With the arrival of Peter Minuit, as director-general, on May 4, 1626, the concerns of the colony first came under a carefully ordered scheme of management. The settlements in New York Bay were now made the seat of government of New Netherland. The director-general was to exercise the functions of chief executive, subject to the advice of a council of five members, which, be sides acting as a legislative and general administrative body, was to constitute a tribunal for the trial of all cases at law arising, both civil and criminal. There were two other officers of importance — a secretary of the council and a schout-fiscaal. The latter performed the combined duties of public prosecutor, treasurer, and sheriff. There was no provision for representative government, although it was customary in cases of considerable public moment to call in some of the principal citizens as advisers, who in such circumstances had an equal voice with the members of the council. Of this custom the directors sometimes took advantage in order to place the responsibility for serious and perhaps questionable acts of policy upon the citizens. The conduct of Director Kieft in entering upon his course of violent aggression against the Indians, which resulted in great devastation in our county, was given the color of popular favor in this manner.

In the early months of Minuit's administration the Island of Manhattan was purchased from the Indians " for the value of sixty guilders," or $24. The same ship which carried to Holland the news of this transaction bore a cargo of valuable peltries (including 7,246 beaver skins) and oak and hickory timber. The first year of Minuit's directorship was also signalized by the dispatching of an embassy to New England, partly with the object of cultivating trade relations with the Puritan settlers, but mainly in connection with the rival English and Dutch territorial claims. Thus at the very outset of systematic government by the Dutch in their new possessions the controversy with England, destined to be settled thirty-seven years later by the stern law of the stronger, came forward as a subject requiring special attention.

It should not be supposed that the settlement on Manhattan Island at this early period enjoyed any pretensions as a community. Indeed, it had scarcely yet risen to true communal dignity. According to Wassanaer, the white population in 1628 was 270. But this number did not represent any particularly solid organization of people composed of energetic and effective elements. The settlers up to this time were almost exclusively refugees from religious persecution, who came for the emergent reason that they were without homes in Europe — mostly honest, sturdy people, but poor and unresourceful. The inducements so far offered by the West India Company were not sufficiently attractive to draw other classes to their transatlantic lands, and the natural colonists of the New Netherland, the yeomen and burghers of the United Provinces, finding no appearance of advantage to offset the plain risks involved in emigration, were very reluctant to leave their native country, where conditions of life were comfortable and profitable much beyond the average degree. This reluctance was alluded to in the following strong language in a report made to the States-General by the Assembly of the XIX. in 1629: " The colonizing such wild and uncultivated countries demands more inhabitants than we can well supply; not so much through lack of population, in which our provinces abound, as from the fact that all who are inclined to do any sort of work here procure enough to eat without any trouble, and are therefore unwilling to go far from home on an uncertainty."
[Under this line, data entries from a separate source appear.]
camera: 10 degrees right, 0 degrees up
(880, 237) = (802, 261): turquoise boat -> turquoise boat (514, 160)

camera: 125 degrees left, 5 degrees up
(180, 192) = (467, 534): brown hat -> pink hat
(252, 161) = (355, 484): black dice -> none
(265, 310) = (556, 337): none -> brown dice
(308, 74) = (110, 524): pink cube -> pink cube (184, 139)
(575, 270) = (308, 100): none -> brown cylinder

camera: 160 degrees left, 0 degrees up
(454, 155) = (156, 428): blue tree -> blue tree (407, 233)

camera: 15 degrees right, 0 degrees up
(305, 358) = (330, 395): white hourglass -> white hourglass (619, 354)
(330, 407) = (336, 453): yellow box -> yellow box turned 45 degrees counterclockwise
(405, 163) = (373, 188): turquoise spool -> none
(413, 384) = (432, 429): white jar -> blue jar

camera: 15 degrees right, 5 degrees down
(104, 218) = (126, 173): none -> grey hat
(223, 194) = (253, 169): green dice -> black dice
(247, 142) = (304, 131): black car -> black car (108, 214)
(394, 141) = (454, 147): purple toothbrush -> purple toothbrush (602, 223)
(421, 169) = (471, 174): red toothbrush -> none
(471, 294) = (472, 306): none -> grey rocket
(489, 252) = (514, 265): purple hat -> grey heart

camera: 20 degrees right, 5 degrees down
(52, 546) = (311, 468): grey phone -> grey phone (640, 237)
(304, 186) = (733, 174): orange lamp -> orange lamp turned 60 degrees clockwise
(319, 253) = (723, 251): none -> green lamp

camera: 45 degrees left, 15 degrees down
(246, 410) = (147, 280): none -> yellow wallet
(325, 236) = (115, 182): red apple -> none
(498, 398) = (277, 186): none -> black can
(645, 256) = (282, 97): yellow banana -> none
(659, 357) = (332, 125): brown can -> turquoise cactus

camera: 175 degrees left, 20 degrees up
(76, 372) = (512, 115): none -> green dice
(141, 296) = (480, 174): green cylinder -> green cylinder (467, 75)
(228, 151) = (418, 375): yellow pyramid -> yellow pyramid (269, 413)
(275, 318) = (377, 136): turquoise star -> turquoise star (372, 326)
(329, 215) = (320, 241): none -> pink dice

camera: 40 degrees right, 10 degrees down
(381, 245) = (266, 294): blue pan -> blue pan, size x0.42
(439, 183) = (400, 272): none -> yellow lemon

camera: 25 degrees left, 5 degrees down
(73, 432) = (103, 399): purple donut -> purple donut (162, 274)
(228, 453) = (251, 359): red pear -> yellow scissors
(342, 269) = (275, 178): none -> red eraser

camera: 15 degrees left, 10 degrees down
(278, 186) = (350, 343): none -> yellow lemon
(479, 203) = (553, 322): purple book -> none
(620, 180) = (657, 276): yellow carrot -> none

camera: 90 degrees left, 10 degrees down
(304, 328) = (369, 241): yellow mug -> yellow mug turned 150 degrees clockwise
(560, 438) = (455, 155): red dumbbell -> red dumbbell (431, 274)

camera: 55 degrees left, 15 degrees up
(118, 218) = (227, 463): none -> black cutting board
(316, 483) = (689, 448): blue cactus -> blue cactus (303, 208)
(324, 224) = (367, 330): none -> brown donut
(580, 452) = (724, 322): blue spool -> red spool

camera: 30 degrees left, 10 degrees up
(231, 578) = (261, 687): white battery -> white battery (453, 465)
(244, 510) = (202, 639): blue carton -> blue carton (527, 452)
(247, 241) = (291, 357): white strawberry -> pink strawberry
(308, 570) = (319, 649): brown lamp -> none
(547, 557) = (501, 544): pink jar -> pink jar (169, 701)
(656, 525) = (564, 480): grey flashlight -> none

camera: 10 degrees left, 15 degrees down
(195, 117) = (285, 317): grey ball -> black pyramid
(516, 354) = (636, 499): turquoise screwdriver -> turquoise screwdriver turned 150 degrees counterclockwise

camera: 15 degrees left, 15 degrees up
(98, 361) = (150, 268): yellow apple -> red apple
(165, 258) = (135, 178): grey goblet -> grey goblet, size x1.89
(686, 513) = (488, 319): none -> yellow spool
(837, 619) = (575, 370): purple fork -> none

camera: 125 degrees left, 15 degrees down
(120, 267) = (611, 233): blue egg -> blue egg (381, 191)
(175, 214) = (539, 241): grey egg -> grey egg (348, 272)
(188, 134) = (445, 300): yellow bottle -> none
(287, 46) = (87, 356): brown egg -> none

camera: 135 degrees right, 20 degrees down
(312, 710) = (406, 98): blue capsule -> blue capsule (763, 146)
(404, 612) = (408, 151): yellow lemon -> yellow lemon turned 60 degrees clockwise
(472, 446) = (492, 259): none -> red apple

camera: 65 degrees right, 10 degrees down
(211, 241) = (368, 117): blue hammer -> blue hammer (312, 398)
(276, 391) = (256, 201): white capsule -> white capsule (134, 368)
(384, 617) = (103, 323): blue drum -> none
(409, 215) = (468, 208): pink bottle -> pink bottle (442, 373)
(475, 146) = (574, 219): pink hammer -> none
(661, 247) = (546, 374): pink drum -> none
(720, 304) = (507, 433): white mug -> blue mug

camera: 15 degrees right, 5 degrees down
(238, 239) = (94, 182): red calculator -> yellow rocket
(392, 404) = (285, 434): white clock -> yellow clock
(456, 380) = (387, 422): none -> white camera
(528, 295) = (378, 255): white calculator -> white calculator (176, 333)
It accordingly became a matter of serious consideration for the company to devise more effective colonizing plans. After careful deliberation, an elaborate series of provisions to this end was drawn up, entitled " Freedoms and Exemptions granted by the Assembly of the XIX. of the Privileged West India Company to all such as shall plant any colonies in New Netherland," which in June, 1629, received the ratification of the States-General. As this document «as the basis upon which the celebrated patroonships, including the patroonship of Yonkers, were founded, a brief summary of it is in order.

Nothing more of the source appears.